Bimetal PdAu decorated SnO2 nanosheets based gas sensor with temperature-dependent dual selectivity for detecting formaldehyde and acetone

In this study, SnO2 nanosheets (NSs) was firstly prepared by the hydro-solvothermal treatment, and then decorated with Pd, Au and PdAu bimetallic nanoparticles (NPs) by an in situ reduction with ascorbic acid (AA). Their morphology, chemistry, and crystal structure were characterized at the nanoscale. It was found that SnO2 NSs were flower-like with thickness of 7–12 nm, and PdAu NPs with the size of 3–10 nm were dispersed uniformly on the surface of SnO2 NSs. Their gas sensing properties were carefully studied. The results demonstrated that the PdAu/SnO2 sensor can not only effectively detect acetone at 250 °C with response of 6.6 to 2 ppm acetone, but also detect formaldehyde at 110 °C with response of 4.1–2 ppm formaldehyde, and the corresponding detection limit is as low as 45 ppb and 30 ppb, respectively. Moreover, the PdAu/SnO2 sensor exhibited excellent reusability, and reliability to the low concentration of acetone and good anti-interference to humidity and other biomarkers in human breath.
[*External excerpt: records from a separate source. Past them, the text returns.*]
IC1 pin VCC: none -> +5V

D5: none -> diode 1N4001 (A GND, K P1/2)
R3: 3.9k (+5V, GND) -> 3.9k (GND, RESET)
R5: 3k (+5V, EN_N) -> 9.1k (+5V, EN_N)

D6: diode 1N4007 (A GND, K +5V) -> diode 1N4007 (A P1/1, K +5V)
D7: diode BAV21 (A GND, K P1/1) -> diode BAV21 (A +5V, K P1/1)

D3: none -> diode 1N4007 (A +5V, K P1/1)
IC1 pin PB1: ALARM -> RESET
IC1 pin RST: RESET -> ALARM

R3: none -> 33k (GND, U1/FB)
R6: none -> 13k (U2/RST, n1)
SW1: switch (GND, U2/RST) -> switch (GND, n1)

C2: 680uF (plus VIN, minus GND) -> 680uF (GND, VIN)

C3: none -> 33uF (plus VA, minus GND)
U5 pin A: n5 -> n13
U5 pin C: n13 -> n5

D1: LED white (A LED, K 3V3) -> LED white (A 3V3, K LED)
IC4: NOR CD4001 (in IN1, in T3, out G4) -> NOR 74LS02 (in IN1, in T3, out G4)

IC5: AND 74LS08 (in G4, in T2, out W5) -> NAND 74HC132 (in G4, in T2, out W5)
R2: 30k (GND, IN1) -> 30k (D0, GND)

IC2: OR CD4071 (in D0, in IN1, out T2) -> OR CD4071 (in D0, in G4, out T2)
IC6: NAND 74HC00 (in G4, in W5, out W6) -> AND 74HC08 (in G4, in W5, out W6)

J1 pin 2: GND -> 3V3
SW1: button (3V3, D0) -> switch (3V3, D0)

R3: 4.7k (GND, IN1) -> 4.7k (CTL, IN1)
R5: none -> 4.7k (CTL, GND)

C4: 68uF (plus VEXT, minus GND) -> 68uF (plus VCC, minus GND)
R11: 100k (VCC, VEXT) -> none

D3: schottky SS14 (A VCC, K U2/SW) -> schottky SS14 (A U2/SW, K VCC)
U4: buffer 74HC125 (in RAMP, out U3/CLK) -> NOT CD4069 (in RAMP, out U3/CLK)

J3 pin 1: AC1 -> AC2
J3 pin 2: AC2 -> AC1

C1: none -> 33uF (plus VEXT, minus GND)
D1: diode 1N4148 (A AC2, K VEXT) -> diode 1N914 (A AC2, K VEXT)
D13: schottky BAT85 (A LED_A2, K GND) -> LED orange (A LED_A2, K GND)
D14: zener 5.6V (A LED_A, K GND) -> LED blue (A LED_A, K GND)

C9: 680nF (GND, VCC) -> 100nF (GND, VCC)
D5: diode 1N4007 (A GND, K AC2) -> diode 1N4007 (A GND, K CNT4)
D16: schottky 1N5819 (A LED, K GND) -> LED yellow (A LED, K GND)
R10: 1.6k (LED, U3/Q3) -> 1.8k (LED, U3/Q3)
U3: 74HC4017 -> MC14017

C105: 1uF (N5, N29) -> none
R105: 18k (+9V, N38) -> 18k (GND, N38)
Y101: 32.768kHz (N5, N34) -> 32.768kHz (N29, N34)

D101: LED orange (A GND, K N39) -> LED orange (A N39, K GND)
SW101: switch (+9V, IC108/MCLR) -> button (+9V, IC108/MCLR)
Compared with that decorated with their parent metal (Pd or Au), the enhanced response of SnO2 NSs decorated with PdAu bimetallic NPs may be ascribed to the chemical sensitization of Au, the electronic sensitization of Pd and the synergistic effect of PdAu bimetallic NPs. The PdAu/SnO2 sensor has a great potential application in detecting formaldehyde and diabetes diagnosis.